It is clear that this reallocation mechanism has a direct dependency on the physical layout of the register file. This means that the same number of registers used in a program might have different reallocation maps depending on the layout of the register file. Generally, the layout of the register file could be viewed as a 2D mesh [21]. With this assumption, the term *maximum distance* could be achieved with numerous mapping techniques. In this paper, a simple (yet effective) method has been applied, where a register is identified by the row and column it belongs to. First, *heavy used* registers are reallocated such that the targeted locations are identified by different rows and columns. Then, the reallocation is continued as mentioned before. This method would reallocate the registers from their preallocated positions in Figure 2(a) to the new positions, as shown in Figure 2(b). This distribution guarantees that each row would have at most a single *heavy* used register, but the number of medium used, low used, and zero are dependent on the number of used registers in each program.



Figure 2: Register reallocation map using DIST\_MAX.

DIST\_MAX could reallocate any register provided there are no restrictions to the access of such register. However, there are some registers that cannot be reallocated. For instance, the *sys* register in Figure 2(a) is a system register (similar to a stack pointer) and cannot be reallocated to any other location, because it could affect the system execution as well as the probability of misuse of memory contents by the use of the wrong stack address.

### 4. CASE STUDY: SPARC V8

SPARC V8 architecture has been selected as one of the register window-based architectures [22] (other examples of such architecture are AMP 29k and Intel i960). SPARC V8 is a 32-bit RISC machine with different integer and floating point register files. Register windows are found only in the integer register file, while the floating point register file is a single window, 32 registers register file.
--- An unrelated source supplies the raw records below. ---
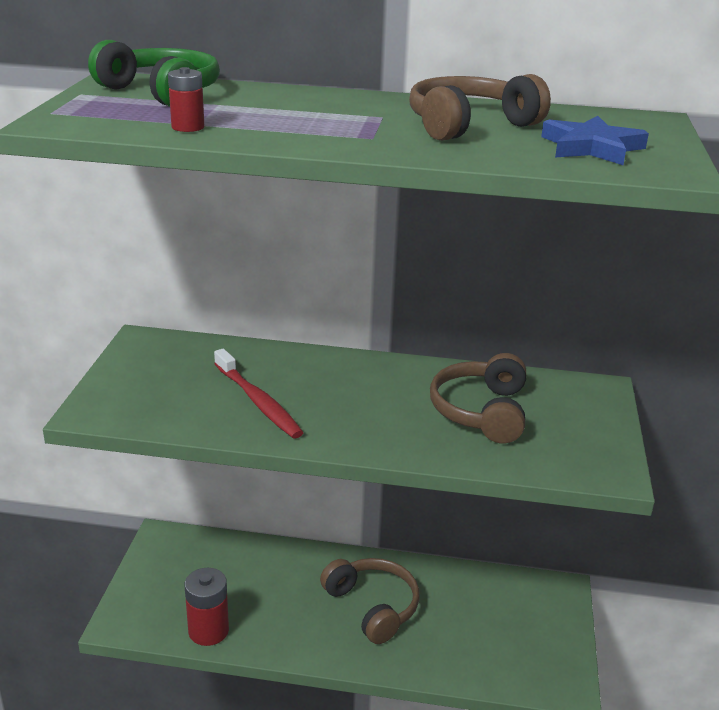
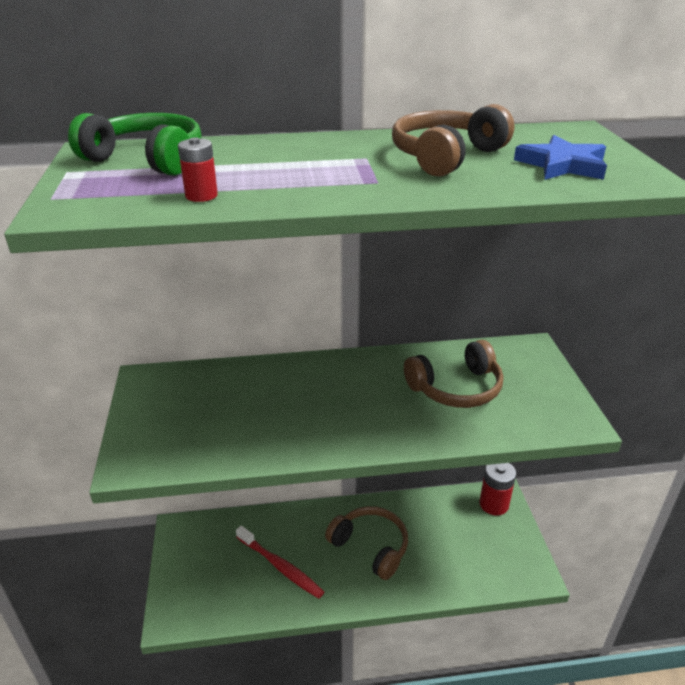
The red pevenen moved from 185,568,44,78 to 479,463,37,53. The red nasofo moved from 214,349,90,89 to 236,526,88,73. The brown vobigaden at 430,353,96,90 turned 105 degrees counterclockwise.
In the SPARC architecture, the instruction format only allows the assignment of registers within the same window. i.e. within the same instruction, the source(s) and the destination registers should belong to the same register window. Moreover, the registers within a single window are classified into global, output, local, and input registers. The input and output registers are used for passing and returning parameters in case of a functional call. Thus, these registers cannot be reallocated because, in case of a functional call, wrong parameters could be passed/returned.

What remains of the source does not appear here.